Monday, August 27, 2012
Introverts Anonymous
As Orientation is reaching it's end, I am both forlorn and ecstatic for the days ahead and the memories I have accumulated. I feel like this week every year really is a learning experience for all those who take part; being surrounded by so many new people really makes you re-evaluate your outward facade and how you present yourself as well as makes you realize how valuable your free time is. I've taken numerous leadership courses here and am proud to be a thread in the tapestry that is Pratt's community. I've known since elementary school that I'm an introvert: I am naturally shy, reserved, and often find myself feeling inferior to those around me; my alone time is insanely important for me to recover my energy and I struggle to function and find my voice in large groups (and the same goes for one-on-ones).
Growing up, I definitely found my introversion to be a disadvantage.

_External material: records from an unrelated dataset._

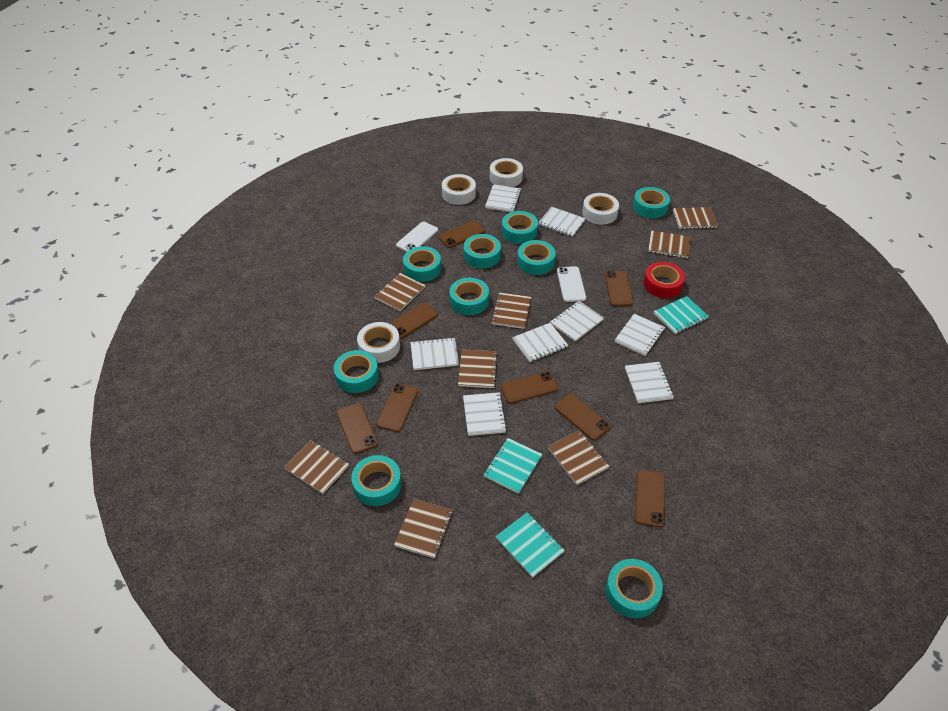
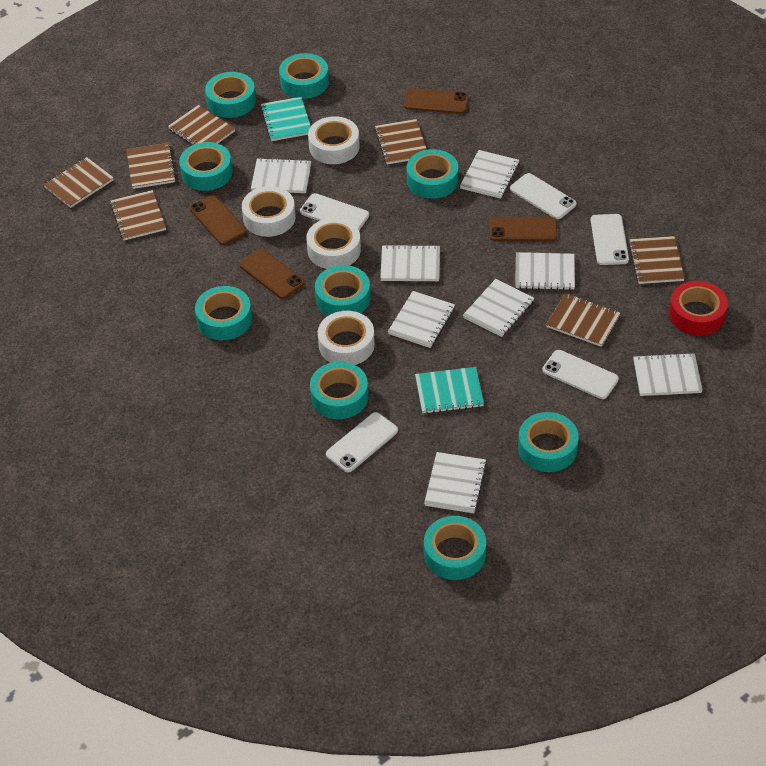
brown notebook: 8 -> 7
brown phone: 8 -> 4
turquoise notebook: 3 -> 2
white phone: 2 -> 5

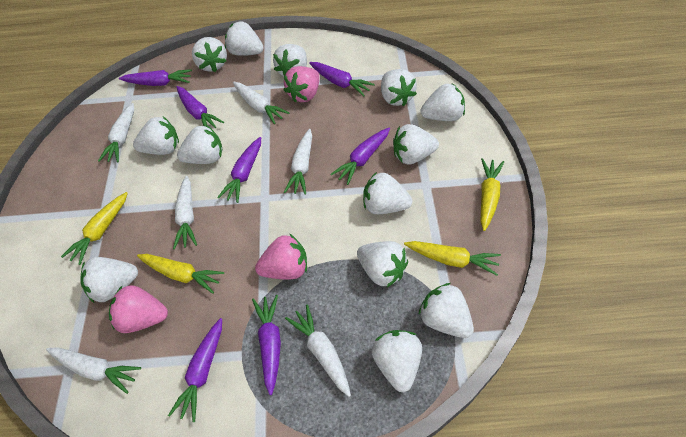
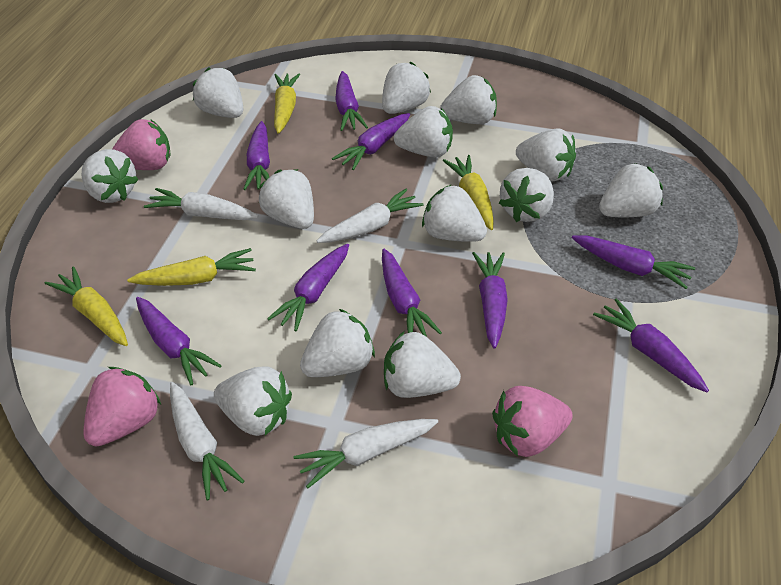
purple carrot: 7 -> 9
white carrot: 6 -> 4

But now that I'm surrounded by a handful of peers and superiors that align with introversion it's become less of an obstacle and has helped me with my empathetic appeal to people. Although it may not necessarily be the "favored" personality of a "leader" it is surely not without it's strengths. I live very actively in my head and I think that's why I've channeled my work so well into art. Although I can't express myself too eloquently through words (I spend hours trying to form a sentence in my mind) my mind is full of pictures. I sometimes wonder how closely my mind works compared to those around me. High school was definitely a different beast but I think that a lot of kids at Pratt struggle with the same problems as I do. I guess that's a little bit of why I've charged into leadership positions. I want to set an example for those who are like me and bring out a little bit of personality from those who may be a little to reserved to express themselves without coaxing.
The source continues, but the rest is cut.